O projeto Jari REDD+, nos estados do Pará e Amapá, desenvolvidos pela Jari Celulose e pela Biofílica Ambipar, já vendeu 2,9 milhões de créditos. Parte da área foi suspensa por suspeitas de grilagem e falta de consulta às comunidades locais. Mesmo assim, segue ativo na certificadora Verra, enquanto aguarda esclarecimentos.

Na região, há 116 processos minerários registrados, e o desmatamento acumulado na área entre 2014 e 2024 soma 39,5 mil hectares, segundo o Inpe.

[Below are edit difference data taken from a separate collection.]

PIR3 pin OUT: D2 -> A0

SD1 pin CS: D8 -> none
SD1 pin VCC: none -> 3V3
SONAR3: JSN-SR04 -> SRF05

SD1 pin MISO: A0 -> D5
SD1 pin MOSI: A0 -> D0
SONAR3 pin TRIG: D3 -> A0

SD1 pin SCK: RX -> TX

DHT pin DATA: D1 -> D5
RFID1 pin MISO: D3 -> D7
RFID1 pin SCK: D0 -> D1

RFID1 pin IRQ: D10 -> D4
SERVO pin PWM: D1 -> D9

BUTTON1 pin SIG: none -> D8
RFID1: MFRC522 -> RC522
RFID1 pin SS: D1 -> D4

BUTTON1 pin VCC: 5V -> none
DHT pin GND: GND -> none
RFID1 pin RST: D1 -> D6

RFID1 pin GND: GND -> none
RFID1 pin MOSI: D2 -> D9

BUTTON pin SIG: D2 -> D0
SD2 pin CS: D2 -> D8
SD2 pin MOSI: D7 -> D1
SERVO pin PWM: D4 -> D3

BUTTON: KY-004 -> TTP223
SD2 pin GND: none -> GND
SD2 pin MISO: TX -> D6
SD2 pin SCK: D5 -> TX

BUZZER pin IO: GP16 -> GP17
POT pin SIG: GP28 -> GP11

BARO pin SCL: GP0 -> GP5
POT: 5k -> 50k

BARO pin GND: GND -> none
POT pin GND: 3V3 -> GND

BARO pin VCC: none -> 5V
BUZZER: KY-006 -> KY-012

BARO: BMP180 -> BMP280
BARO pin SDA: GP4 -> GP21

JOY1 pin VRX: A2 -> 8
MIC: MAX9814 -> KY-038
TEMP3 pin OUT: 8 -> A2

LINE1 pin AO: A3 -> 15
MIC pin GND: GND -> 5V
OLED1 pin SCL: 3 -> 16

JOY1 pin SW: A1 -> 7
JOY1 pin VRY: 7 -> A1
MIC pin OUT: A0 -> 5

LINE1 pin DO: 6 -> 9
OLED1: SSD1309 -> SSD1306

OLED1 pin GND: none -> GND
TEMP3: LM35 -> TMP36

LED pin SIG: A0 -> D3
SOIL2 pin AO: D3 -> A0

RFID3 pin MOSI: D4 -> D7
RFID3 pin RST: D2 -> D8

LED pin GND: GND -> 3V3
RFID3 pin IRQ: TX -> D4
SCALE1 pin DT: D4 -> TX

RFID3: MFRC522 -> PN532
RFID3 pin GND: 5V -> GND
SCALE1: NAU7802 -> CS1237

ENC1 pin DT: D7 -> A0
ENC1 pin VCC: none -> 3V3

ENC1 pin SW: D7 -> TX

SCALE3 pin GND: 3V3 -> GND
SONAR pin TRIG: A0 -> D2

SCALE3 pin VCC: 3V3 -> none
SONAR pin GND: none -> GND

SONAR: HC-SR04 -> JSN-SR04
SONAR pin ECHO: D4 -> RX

Grandes nomes, grandes riscos

Empresas como Shell, Spotify, Itaú, Localiza, AstraZeneca, TIM e Sigma Lithium adquiriram créditos de projetos com suspeitas de grilagem, desmatamento ou mineração. Só a Carbonext, maior desenvolvedora brasileira de REDD+, participou de ao menos 11 projetos com interferência minerária, incluindo os polêmicos Unitor, Fortaleza Ituxi e Evergreen — todos suspensos.

Em Paragominas (PA), a Carbonext atua no projeto Ybyrá REDD+ com a cooperativa Coopercarbon, prometendo proteger 76 mil hectares de floresta. No entanto, a área está sobreposta a 84 processos minerários, com autorizações recentes da ANM para exploração de bauxita pela Hydro e pela CBA, do grupo Votorantim.